In Between Life and Death
I woke up with an uneasy feeling. I know that I am lying in a cold steel but I don't feel cold at all. I tried to remember again what happened and it strikes me.
'I'm still alive?' The one question that's running out of my mind right now.
I should be dead by now because I committed suicide. I sat in the steel and look around but I cannot see a thing because of the dark. I remove the sheet on my body and stand, hoping that I can see the door. But before I could ever step my toes, I saw my parents standing on the doorway.
'Oh, what are they doing in here? Gosh. ' I walk towards them but it seems like they didn't saw me because they directly look in the steel where I came from. When I got to where they are, I am about to say sorry for my action but they passed through me.. literally passed through me.
Oh gosh. I AM really dead. I wiped the tears that came out of my eyes. 'Hey. This is what you want. You don't have the right to cry.' I murmured to myself.
So, I walk again towards my parents, only to see my dead body and my parent's resentment.
"A-amethyst... what have you done to yourself? *cry*" my father, who is now crying, hugged my mother after she says those word.
"This is all my fault. I didn't give her the attention that she needs. Oh gosh. If only I gave it to her. She will never ever think of doing this." And then cry again.
All I can do right now is to cry with them. I never thought that they will cry this hard when I die. I didn't know. They are not that close to me, actually. They are always in a business trip, the reason why they don't have enough time to me. I tried to get their attention by getting high grades in school but it wasn't enough. They can only saw my two bigger sister. So, I stopped. And I thought my death would give them happiness because finally! They don't need to deal with a failure daughter but now, what are they doing? It is not supposed to be like this. I hugged them and cry with them. It hurts to know that they are crying for me. I don't want them to be in pain that's why I ended my life. And the room is filled with a loud cry.

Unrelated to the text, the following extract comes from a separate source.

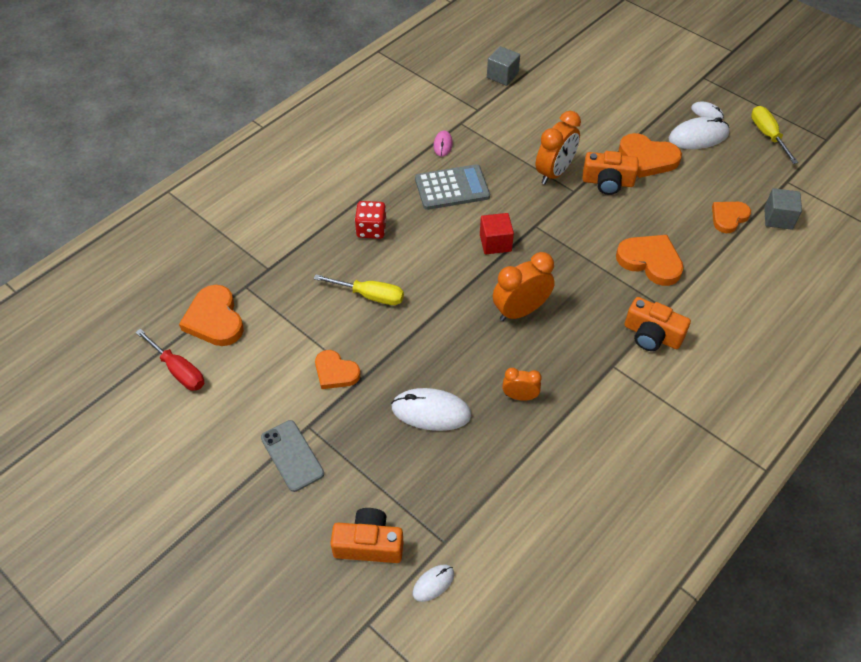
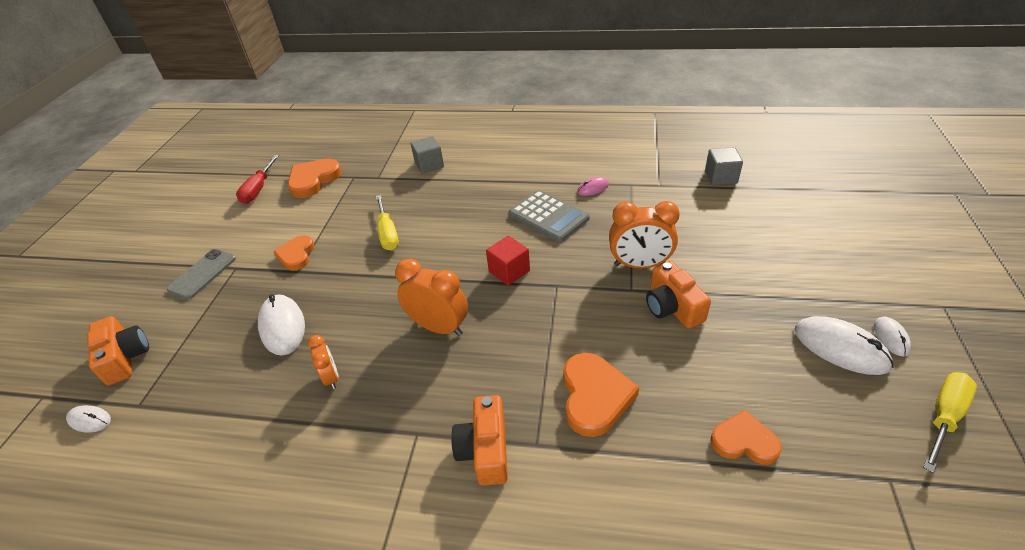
camera: 60 degrees right, 10 degrees down
(371, 229) = (459, 200): red dice -> none
(647, 158) = (746, 321): orange heart -> none
(778, 218) = (807, 501): grey cube -> grey cube (429, 165)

My burial was held in a small church near our house. When my body got into the center of the church, the priest blessed it first. And a day after that, many people came and send their own condolences. I even saw someone cry because of me. I am actually shock to know that many people came here. I thought they will be happy to know that I am dead.
Thinking about how they treat me before, this is not the outcome that I am expecting. I am about to get out of the church when I saw my ex-bestfriend came in. I am about to get pass through her, because I don't want to remember all of her lies, but as soon as I saw a tear drop from her eyes made me forget everything. All I can remember now is the good things that she did to me. How she brushes my hair whenever we're eating our lunch. How she composed jokes for me to laugh. How she makes an effort for my birthdays. And how she made me feel loved when everyone around me turns their back against me. My tears suddenly falls without my permission.
"Oh gosh. What the fuzz am I doing here? I should be in hell now. Why are they making me feel this way? I don't want to feel it. Please, get me out of here. I don't want to witness it all." I said with my hands on my chest. I looked back at her when I heard her cry. She's now in front of my coffin. I walk towards her and hug her. I don't care about how she used me. I don't care how she framed me up about something that I didn't do. I don't care about all the wrong doings she have done. Because all I can remember is her emotions. All of the emotions she had shown me was all true. Gosh. Why am I just realizing it now?
"K-kitty.." she broke her voice as soon as she said those words. And I, myself, broke down too because that's our pet name to each other. "*sob* What have you done to yourself? *cries* Oh, gosh. My sweet and innocent bestfriend."